The investigation concluded that harassment by Richie Incognito, John Jerry and Mike Pouncey caused significant emotional distress to Martin, who left the team in October.
The findings were announced by Ted Wells, a defense lawyer who was hired by the NFL in November to conduct an independent investigation into the bullying scandal that engulfed the Dolphins and the league, and also cast a spotlight on the issue of workplace conduct in the locker room.
“The report rejects any suggestion that Martin manufactured claims of abuse after the fact to cover up an impetuous decision to leave the team,” Wells said in a statement.
“The report concludes that three starters on the Dolphins offensive line, Richie Incognito, John Jerry and Mike Pouncey, engaged in a pattern of harassment directed not only at Jonathan Martin, but also another young Dolphins offensive lineman and an assistant trainer.”
The harassment included racial slurs, homophobic name calling, improper physical touching and making sexually explicit remarks about Martin's sister and mother, the report said.
Other Dolphins linemen, including Nate Garner, Josh Samuda, a third teammate referred to as “Player A,” and assistant trainer Naohisa Inoue, born in Japan, were also the recipients of either threats or racial epithets.
Dolphins coach Joe Philbin and members of the front office were unaware of the abuse, the report found.
After Martin left the team in October, Incognito boasted about "breaking Jmart" in a notebook the linemen used to tally fines and bonuses among themselves.
In the hours after Martin left the team, Incognito recorded a $200 fine against himself in the book. A week later, he texted Pouncey and Nate Garner saying: “They're going to suspend me Please destroy the fine book first thing in the morning.”
Investigators obtained the notebook before it was destroyed.
Incognito was suspended indefinitely on Nov. 3 amid allegations that he bullied Martin, who left the team a week earlier. Martin returned to California to undergo counseling for emotional issues. Among Martin's claims were that Incognito left text and voice mail messages that included racial epithets and menacing language.

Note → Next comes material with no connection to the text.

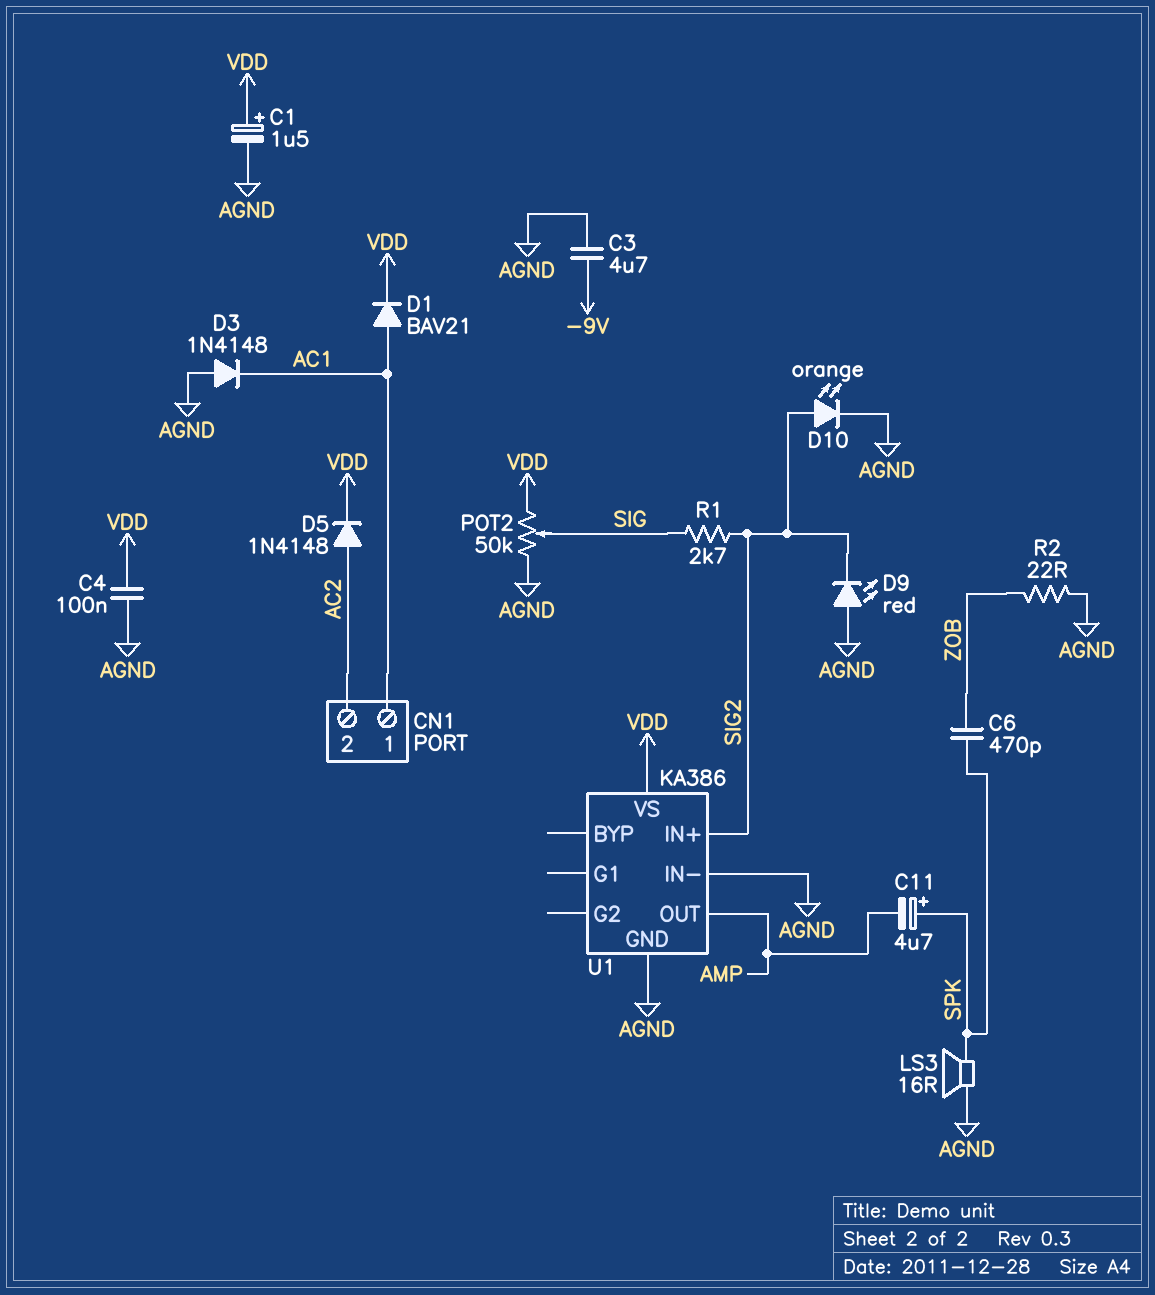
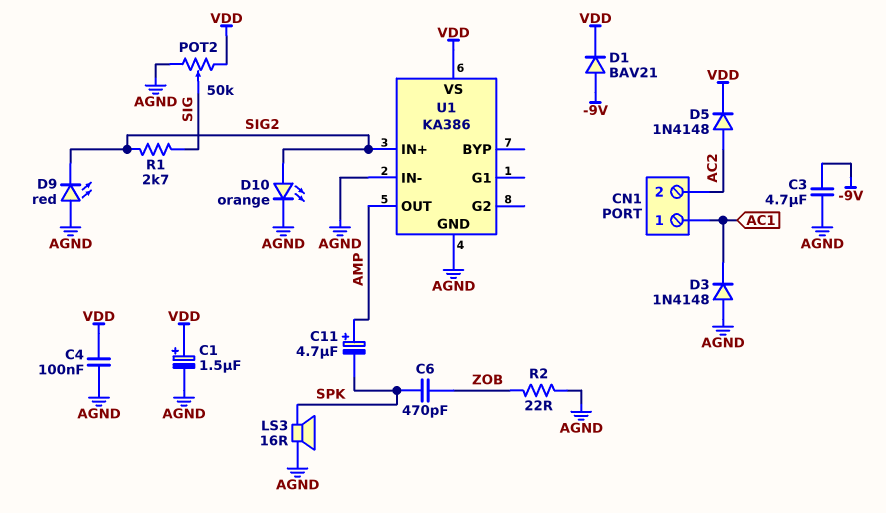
C11: 4.7uF (plus SPK, minus AMP) -> 4.7uF (plus AMP, minus SPK)
D1: diode BAV21 (A AC1, K VDD) -> diode BAV21 (A -9V, K VDD)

Incognito, responding in an interview with Fox that was broadcast on Nov. 10, did not deny that he used profane language. But, he said, such behavior was typical within the context of their relationship. He also said he never realized that he had offended Martin.
More than 1,000 of their text messages, from October 2012 to November 2013, were made public at the end of January, and they reveal a friendship that seemed genuine. Their exchanges — many containing lewd descriptions and crude language — meandered from women to football to their social lives, and on the surface did not depict Incognito as a bully.

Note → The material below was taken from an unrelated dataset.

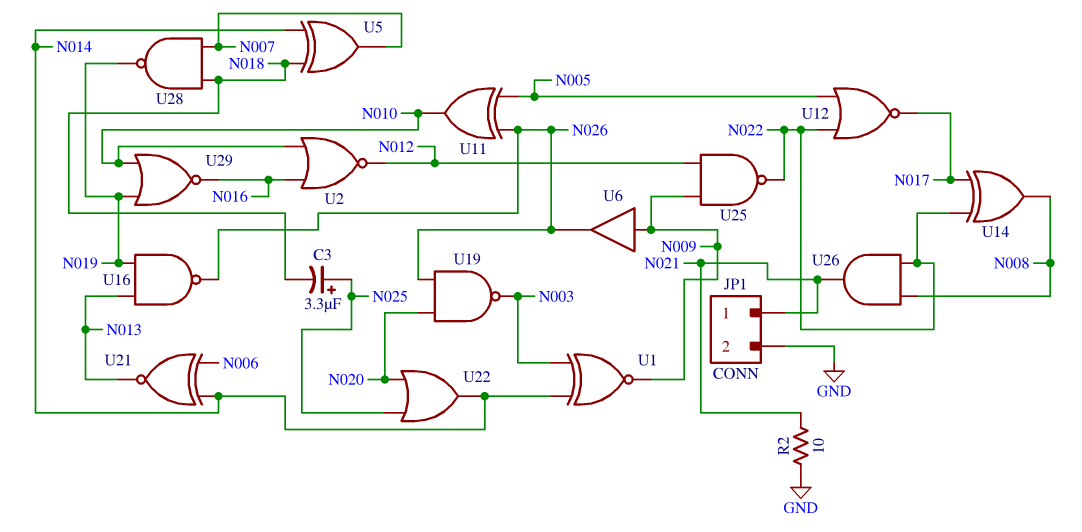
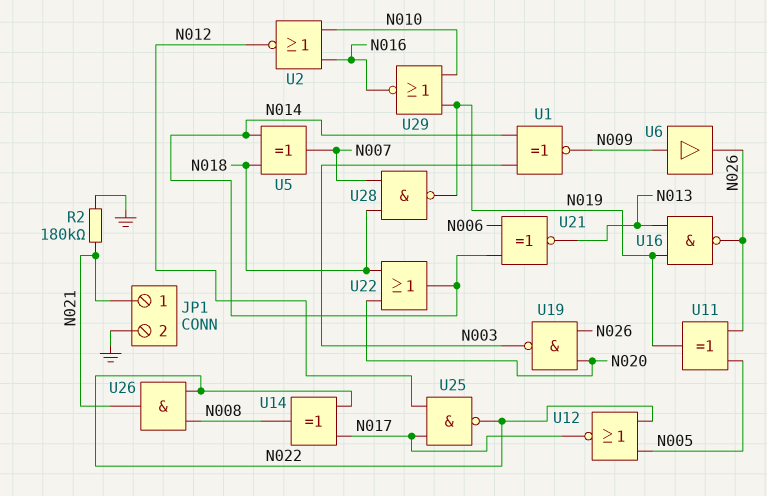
C3: 3.3uF (plus N025, minus N018) -> none
R2: 10 (GND, N021) -> 180k (GND, N021)
U11: XOR (in N005, in N026, out N010) -> XOR (in N005, in N026, out N019)
U22: OR (in N020, in N025, out N014) -> OR (in N018, in N020, out N014)
U25: NAND (in N009, in N012, out N022) -> NAND (in N012, in N017, out N022)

But the investigation found that other text messages Martin sent to his parents and others, corroborate his account, and that the harassment was a contributing factor in his decision to leave the team.

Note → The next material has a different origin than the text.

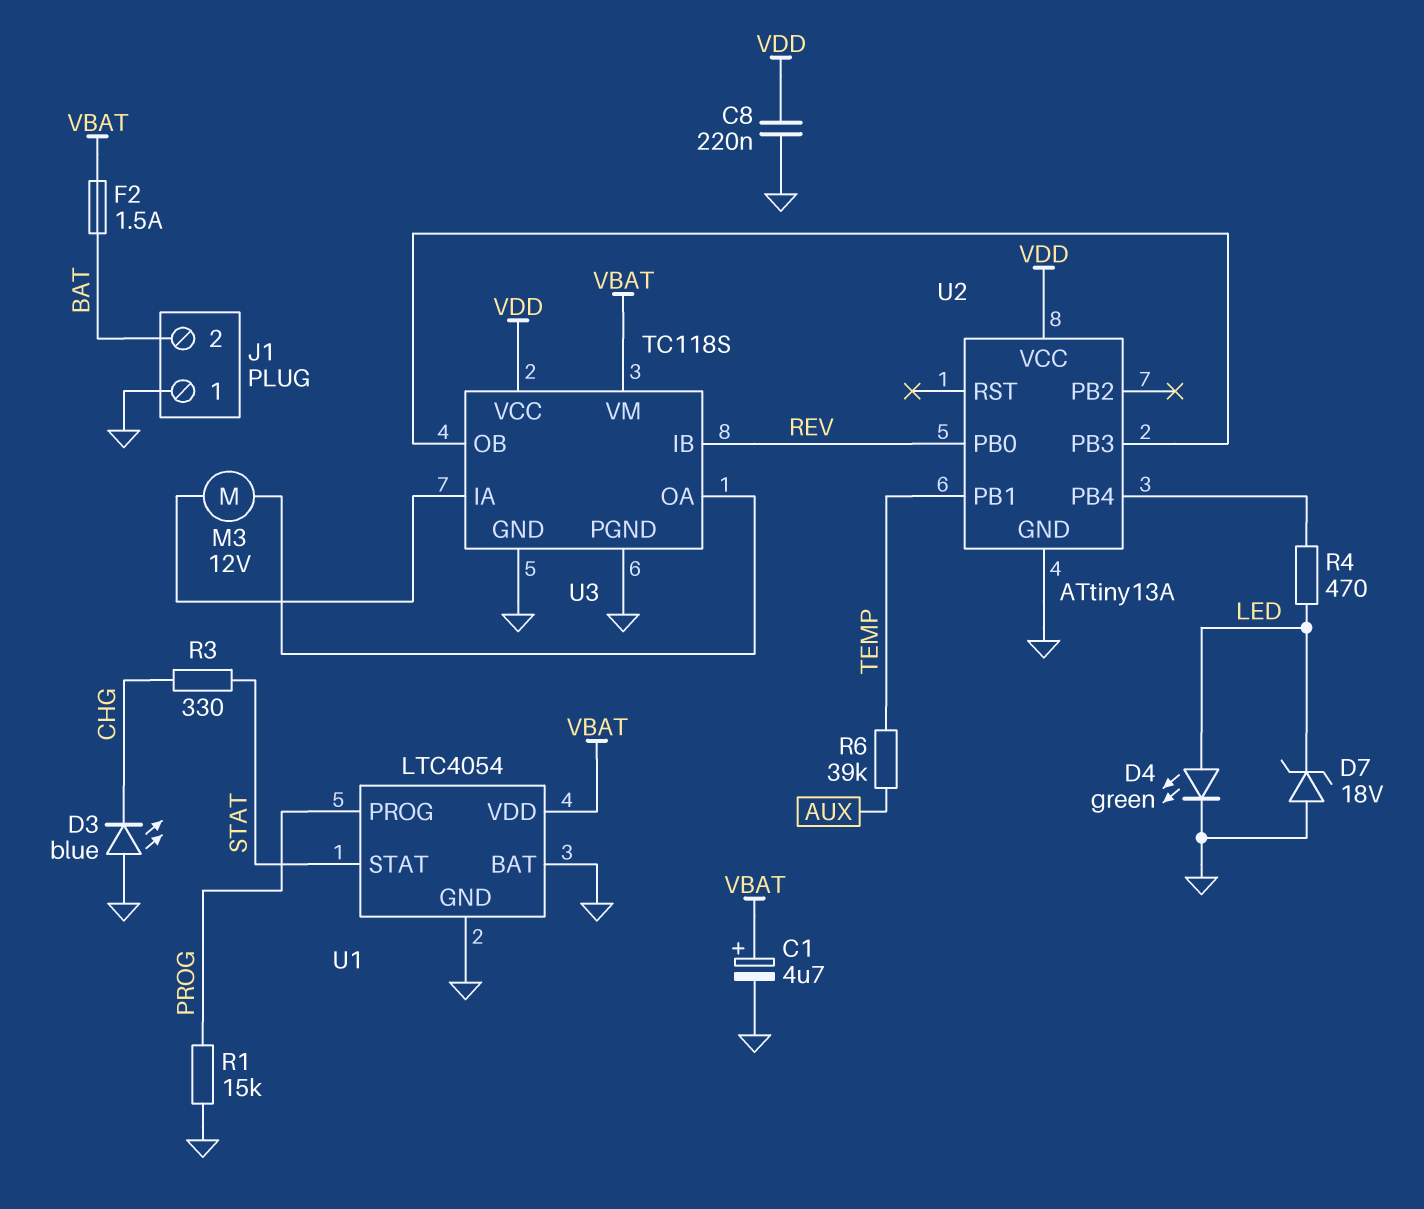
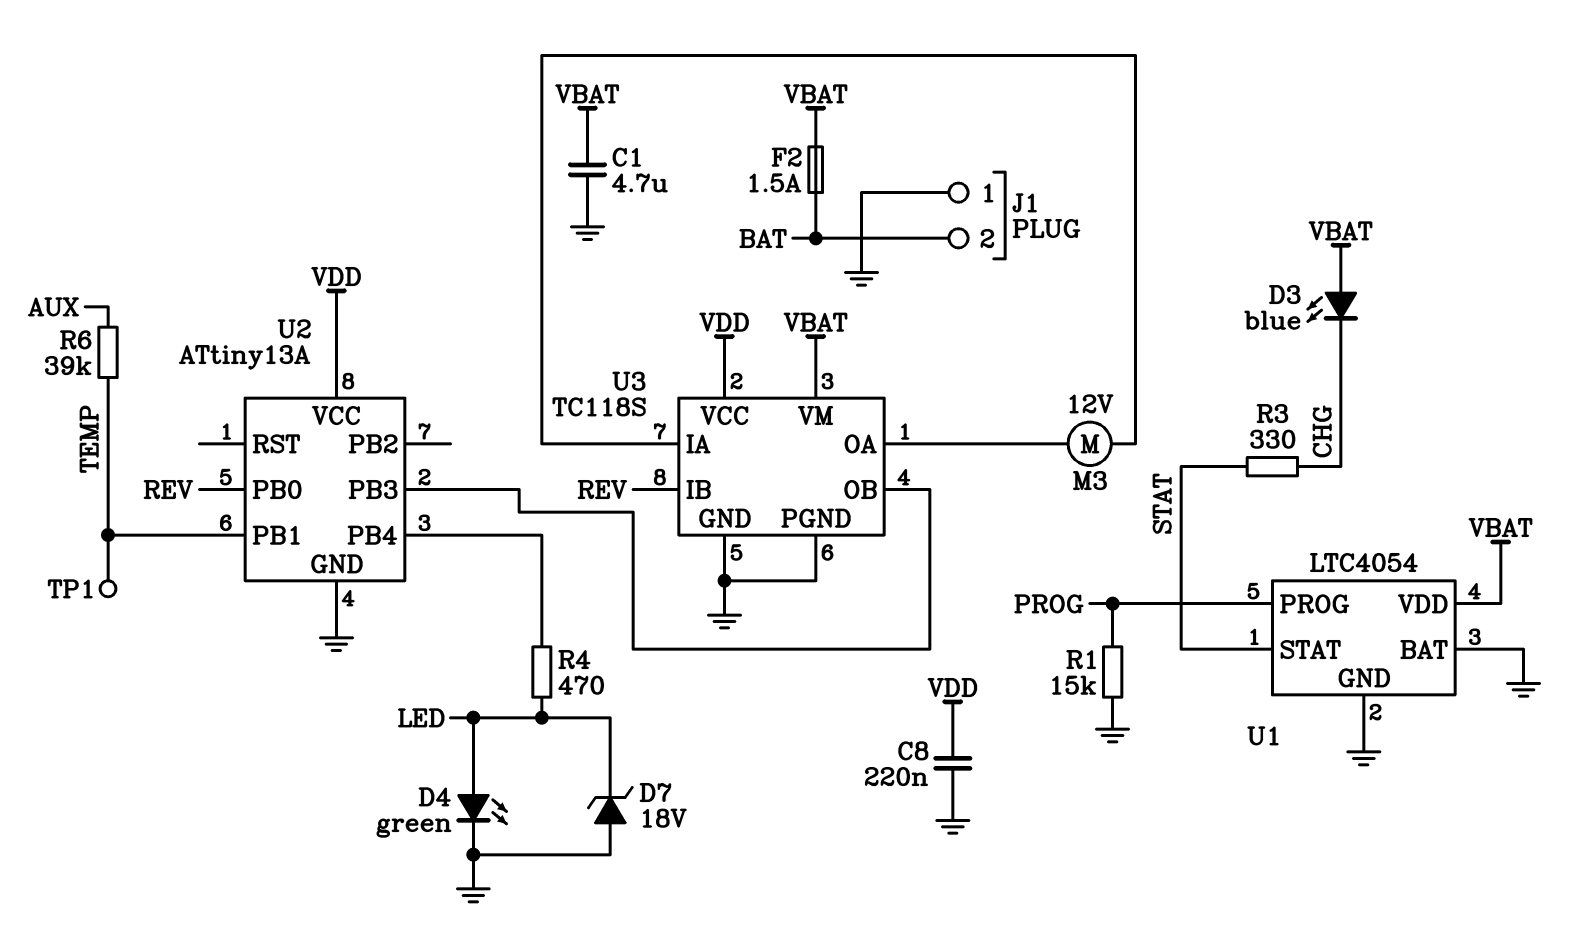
C1: 4.7uF (plus VBAT, minus GND) -> 4.7uF (GND, VBAT)
D3: LED blue (A GND, K CHG) -> LED blue (A VBAT, K CHG)
TP1: none -> test point (TEMP)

According to the report, Martin was teased “on a persistent basis with sexually explicit remarks about his sister and his mother and at times ridiculed with racial insults and other offensive comments,” while the trainer was “the object of racial slurs and other racially derogatory language.”
But the report also concluded that “Martin's teammates did not intend to drive Martin from the team or cause him lasting emotional injury.”
Information from the New York Times, Bloomberg and the Associated Press was used in this report.